[SPARK-32558] ORC target files that Spark_3.0 produces does not work with Hive_2.1.1 (work-around of using spark.sql.orc.impl=hive is also not working) - ASF JIRA

Details

Type: Bug
Status: Resolved
Priority: Major
Resolution: Invalid
Affects Version/s: 3.0.0
Fix Version/s: None
Component/s: SQL
Labels:
None
Environment:

Spark 3.0 and Hadoop cluster having Hive_2.1.1 version. (Linux Redhat)

Description

Steps to reproduce the issue:

-------------------------------

Download Spark_3.0 from https://spark.apache.org/downloads.html

Step 1) Create ORC File by using the default Spark_3.0 Native API from spark shell .

[linuxuser1@irlrhellinux1 bin]$ ./spark-shell

Welcome to Spark version 3.0.0

Using Scala version 2.12.10 (OpenJDK 64-Bit Server VM, Java 1.8.0_191)

Type in expressions to have them evaluated.

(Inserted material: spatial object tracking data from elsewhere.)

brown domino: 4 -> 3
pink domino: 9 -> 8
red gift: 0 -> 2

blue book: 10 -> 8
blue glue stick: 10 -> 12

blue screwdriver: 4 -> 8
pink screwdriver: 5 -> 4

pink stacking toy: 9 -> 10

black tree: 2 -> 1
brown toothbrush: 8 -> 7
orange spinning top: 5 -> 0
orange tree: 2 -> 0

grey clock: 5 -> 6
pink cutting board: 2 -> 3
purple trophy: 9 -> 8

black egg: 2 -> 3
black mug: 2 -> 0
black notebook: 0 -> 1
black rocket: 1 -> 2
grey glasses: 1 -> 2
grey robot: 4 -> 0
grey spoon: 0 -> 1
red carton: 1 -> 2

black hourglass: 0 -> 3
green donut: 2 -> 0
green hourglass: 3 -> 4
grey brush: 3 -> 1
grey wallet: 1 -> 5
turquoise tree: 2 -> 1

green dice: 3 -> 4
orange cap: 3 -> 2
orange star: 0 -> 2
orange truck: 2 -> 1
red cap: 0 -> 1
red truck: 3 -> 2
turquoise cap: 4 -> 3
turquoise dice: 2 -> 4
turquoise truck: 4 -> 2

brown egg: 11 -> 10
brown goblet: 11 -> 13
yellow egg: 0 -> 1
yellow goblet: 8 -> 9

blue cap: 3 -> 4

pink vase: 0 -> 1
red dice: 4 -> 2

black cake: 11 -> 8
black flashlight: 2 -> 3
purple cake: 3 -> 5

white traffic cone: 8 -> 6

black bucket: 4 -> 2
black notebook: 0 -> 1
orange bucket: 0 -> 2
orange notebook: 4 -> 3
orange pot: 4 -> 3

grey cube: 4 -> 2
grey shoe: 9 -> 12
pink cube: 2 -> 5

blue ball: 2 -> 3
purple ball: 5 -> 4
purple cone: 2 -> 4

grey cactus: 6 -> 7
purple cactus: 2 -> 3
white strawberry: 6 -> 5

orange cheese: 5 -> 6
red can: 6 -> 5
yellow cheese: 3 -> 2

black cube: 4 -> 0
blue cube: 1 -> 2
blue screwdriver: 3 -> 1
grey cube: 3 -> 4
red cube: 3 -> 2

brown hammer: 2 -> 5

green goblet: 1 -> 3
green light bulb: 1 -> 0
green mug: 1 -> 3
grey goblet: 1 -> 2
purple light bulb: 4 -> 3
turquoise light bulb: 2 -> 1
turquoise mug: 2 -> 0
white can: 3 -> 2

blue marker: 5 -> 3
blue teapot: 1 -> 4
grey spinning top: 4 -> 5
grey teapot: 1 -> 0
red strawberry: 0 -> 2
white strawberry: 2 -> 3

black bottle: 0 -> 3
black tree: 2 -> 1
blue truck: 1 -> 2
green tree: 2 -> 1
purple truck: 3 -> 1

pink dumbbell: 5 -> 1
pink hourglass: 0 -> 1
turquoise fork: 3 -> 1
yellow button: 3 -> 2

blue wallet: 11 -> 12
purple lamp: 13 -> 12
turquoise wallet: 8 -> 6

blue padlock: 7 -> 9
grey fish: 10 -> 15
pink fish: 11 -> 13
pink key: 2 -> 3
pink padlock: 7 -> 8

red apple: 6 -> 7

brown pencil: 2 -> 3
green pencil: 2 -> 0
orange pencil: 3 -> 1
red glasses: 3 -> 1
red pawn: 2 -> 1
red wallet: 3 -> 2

Type :help for more information.
 scala> spark.sql("set spark.sql.orc.impl").show()

+-------------------------+
|               key| value| 
+-------------------------+
|spark.sql.orc.impl|native|
+-------------------------+
 
scala> spark.sql("CREATE table df_table(col1 string,col2 string)") res1: org.apache.spark.sql.DataFrame = []
scala> spark.sql("insert into df_table values('col1val1','col2val1')")
org.apache.spark.sql.DataFrame = []

scala> val dFrame = spark.sql("select * from df_table") dFrame: org.apache.spark.sql.DataFrame = [col1: string, col2: string]
scala> dFrame.show()

+-----------------+
|    col1|    col2|
+-----------------+
|col1val1|col2val1|
+-----------------+

scala> dFrame.toDF().write.format("orc").save("/export/home/linuxuser1/spark-3.0.0-bin-hadoop2.7/tgt/ORC_File_Tgt1")

Step 2) Copy the ORC files created in Step(1) to HDFS /tmp on a Hadoop cluster (which has Hive_2.1.1, for example CDH_6.x) and run the following command to analyze or read metadata from the ORC files. As you see below, it fails to fetch the metadata from the ORC file.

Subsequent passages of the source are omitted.